Réactualisation d’une ancienne politique de développement

Cette façon de procéder n’est certes pas une nouveauté absolue. Dès l’origine ou presque, la colonisation russe de ces territoires s’est assise sur une double politique de déploiement de garnisons militaires – d’abord essentiellement cosaques – et d’octroi d’avantages économiques et fiscaux afin d’attirer des populations russes aux confins de l’Empire. Ainsi, dans la deuxième moitié du XIXe siècle, les familles de paysans sans terre qui s’y installaient, “bénéficiaient sur place de crédits à la construction ou à l’achat de bétail, étaient exonérées d’impôts les deux premières années et recevaient leurs terres quasi gratuitement”. L’octroi de primes aux militaires décidant de rester sur place, la découverte de gisements de charbon et d’or, comme le développement de la pêche et la construction du Transsibérien, artère majeure du commerce entre l’Asie et l’Europe, firent le reste. À la fin du XIXe siècle, “l’Extrême-Orient, en termes de croissance, se classait juste derrière les régions centrales russes.” Si bien qu’en seulement cinquante ans, sa population avait été multipliée par plus de 10 pour atteindre 400.000 personnes.

De même, lors de la période soviétique, “les candidats au voyage le devenaient sur la promesse d’un salaire supérieur de 60 % à la moyenne de l’URSS”. Toutefois, la priorité donnée, pour des raisons stratégiques à l’industrie militaire et la dégradation des relations avec la Chine contribuèrent à enclaver davantage la région et à la rendre toujours plus dépendante du pouvoir central soviétique. Si bien que lorsque celui-ci s’effondra, le choc fut encore plus rude que pour d’autres régions.

L’ouverture plus efficace que la bunkérisation

En cela, la politique extrême-orientale aujourd’hui menée par la Russie diverge radicalement de ce modèle. En signant, le 23 septembre dernier, “un accord de partenariat entre les régions d’Extrême-Orient et de Sibérie orientale et le nord-Est chinois jusqu’en 2018”, le président Medvedev a signifié que la Russie entendait jouer le jeu des relations économiques et commerciales avec la Chine et le reste de l’Asie. Un choix qu’il confirmera certainement à l’occasion du sommet de l’APEC (Coopération Économique Asie Pacifique) qui se tiendra en 2012 à Vladivostok. À rebours des visions pessimistes voire paranoïaques, le pouvoir central affirme ainsi “qu’il n’y a pas à avoir peur d’un voisin puissant, mais seulement à trouver le moyen de mettre à profit cette puissance”. En d’autres termes, il s’agit donc de brancher autant que possible l’Extrême-Orient russe sur la croissance asiatique.

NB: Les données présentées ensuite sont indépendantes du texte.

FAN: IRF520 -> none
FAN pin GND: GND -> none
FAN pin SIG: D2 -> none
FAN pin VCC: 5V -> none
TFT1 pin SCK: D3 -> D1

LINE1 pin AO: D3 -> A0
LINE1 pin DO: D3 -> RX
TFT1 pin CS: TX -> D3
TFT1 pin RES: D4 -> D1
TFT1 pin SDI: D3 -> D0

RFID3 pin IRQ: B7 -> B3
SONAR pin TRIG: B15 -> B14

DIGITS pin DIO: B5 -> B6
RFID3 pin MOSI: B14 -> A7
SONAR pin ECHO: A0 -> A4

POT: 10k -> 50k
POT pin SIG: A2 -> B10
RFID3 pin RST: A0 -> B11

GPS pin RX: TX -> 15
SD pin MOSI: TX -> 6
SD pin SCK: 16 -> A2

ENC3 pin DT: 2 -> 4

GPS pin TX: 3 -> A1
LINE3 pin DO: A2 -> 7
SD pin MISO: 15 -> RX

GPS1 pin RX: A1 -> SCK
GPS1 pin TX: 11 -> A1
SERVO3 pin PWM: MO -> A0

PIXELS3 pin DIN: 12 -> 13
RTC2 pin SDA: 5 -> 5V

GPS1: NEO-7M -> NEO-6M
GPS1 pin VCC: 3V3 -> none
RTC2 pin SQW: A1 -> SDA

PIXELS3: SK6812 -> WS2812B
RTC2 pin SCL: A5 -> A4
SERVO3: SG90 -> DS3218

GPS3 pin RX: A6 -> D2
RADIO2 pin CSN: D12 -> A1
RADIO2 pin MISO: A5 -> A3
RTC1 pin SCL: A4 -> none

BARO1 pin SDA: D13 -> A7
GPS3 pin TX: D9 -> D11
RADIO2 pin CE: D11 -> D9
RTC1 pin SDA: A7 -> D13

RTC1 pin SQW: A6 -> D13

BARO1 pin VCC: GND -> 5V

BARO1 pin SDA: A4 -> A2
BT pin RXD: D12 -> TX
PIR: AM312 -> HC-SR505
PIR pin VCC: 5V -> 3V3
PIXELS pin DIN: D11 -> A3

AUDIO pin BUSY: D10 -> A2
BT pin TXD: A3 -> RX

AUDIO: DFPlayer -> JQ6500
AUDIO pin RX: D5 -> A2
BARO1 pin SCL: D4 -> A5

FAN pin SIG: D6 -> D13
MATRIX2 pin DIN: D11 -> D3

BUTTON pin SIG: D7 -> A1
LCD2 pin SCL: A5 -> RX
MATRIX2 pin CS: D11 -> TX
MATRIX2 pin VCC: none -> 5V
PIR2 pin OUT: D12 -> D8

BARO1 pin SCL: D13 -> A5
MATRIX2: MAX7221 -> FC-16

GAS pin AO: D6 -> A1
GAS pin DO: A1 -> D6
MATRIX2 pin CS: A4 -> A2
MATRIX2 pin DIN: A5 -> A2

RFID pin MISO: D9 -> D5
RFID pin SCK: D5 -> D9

Bien sûr, cette voie n’est pas exempte d’écueils. Comme le soulignent Cédric Gras et Vycheslav Shvedov, l’un des enjeux est “d’éviter d’être transformé en un marché à sens unique où le consommateur aidé par Moscou achèterait des biens transformés en Chine à partir
de matières premières russes”. Reste que cette nouvelle posture stratégique russe mérite d’être méditée. Elle souligne en effet que même un État souvent décrit comme nationaliste a compris que dans le contexte de la globalisation, la puissance passe davantage par l’ouverture et l’intégration économiques que par l’enfermement.

Extrême-Orient russe, une incessante (re)conquête économique”, par Cédric Gras et Vycheslav Shvedov, in Hérodote n°138, 3e trimestre 2010, 21 €.